One Christian conservative group, the Traditional Values Coalition, has organized a campaign committee against the film star, who has spoken in favor of abortion and gay rights. Its leader, the Rev. Lou Sheldon, told the San Jose Mercury News, "As governor, Mr. Schwarzenegger would be a darker villain than any he has faced in his movies."

Schwarzenegger could lose many conservative votes to Simon or McClintock. Despite his bumbling campaign against Davis last year, Simon won 44 percent of the vote.

"People are underestimating the impact of Simon entering the race," said Ken Khachigian, a GOP strategist. "The people who voted for him last year are the ones we know are going to vote in the recall. They are grass-roots conservatives -- they are not watching 'Entertainment Tonight,' and they are not going to be starry-eyed over Arnold."

Other strategists say Ueberroth could drain votes from Schwarzenegger among moderate Republicans and independents.

A Schwarzenegger adviser conceded those potential problems but said the recall is such an unusual election that those assumptions may not be as important as they are in a Republican primary. The real challenge for the film star is to make Davis the focus of the campaign. "It's impossible to do it right now," said one adviser. "But I think it's incumbent on the Schwarzenegger candidacy to define what this campaign is about."

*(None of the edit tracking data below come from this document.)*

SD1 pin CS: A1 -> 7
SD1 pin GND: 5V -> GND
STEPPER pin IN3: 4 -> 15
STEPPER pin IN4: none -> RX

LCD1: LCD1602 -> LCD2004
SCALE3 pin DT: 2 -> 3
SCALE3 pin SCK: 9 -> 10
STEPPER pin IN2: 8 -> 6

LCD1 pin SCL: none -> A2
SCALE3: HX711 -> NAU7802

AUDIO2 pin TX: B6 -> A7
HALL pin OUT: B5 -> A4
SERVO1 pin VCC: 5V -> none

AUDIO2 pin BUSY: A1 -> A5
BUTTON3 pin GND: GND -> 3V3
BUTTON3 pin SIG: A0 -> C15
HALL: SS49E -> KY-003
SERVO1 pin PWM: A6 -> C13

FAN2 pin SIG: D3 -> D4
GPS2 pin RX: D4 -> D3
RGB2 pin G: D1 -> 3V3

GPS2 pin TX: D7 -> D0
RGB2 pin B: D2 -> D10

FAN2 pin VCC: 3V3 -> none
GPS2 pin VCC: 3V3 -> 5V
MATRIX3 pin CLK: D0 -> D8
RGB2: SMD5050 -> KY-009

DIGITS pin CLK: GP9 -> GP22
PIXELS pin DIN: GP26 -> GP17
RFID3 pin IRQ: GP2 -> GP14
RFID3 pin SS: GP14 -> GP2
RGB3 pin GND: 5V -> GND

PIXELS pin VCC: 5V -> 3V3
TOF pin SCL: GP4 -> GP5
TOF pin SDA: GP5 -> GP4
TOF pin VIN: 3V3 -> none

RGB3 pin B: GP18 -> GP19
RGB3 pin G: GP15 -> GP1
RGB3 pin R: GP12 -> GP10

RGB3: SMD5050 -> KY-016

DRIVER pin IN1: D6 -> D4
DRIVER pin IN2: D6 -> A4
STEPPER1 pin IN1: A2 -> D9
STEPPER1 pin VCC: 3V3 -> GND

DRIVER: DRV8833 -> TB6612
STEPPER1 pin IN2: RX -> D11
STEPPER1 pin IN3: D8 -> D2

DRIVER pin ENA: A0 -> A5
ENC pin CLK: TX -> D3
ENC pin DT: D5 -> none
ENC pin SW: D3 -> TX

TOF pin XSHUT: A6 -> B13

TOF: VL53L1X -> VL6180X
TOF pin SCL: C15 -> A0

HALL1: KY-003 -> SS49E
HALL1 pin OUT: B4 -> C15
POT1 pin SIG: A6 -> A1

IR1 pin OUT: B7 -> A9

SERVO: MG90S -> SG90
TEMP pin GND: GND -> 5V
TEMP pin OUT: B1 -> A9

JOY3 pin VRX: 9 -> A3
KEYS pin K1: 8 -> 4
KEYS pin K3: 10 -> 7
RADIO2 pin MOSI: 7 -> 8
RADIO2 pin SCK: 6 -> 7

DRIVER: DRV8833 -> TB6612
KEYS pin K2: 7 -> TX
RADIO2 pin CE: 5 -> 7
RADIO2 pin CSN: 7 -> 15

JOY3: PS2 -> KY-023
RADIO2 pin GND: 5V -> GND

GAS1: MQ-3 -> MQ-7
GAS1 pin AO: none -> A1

The outcome could have an impact on both national political parties. California has been a Democratic stronghold in the past four presidential elections, but the loss of the governor's office could give Bush and the Republicans an opening to put the state in play in 2004. But having gingerly stepped into the recall on Friday by saying kind words about Schwarzenegger, Bush could be touched by the fallout if Republicans fail to oust Davis.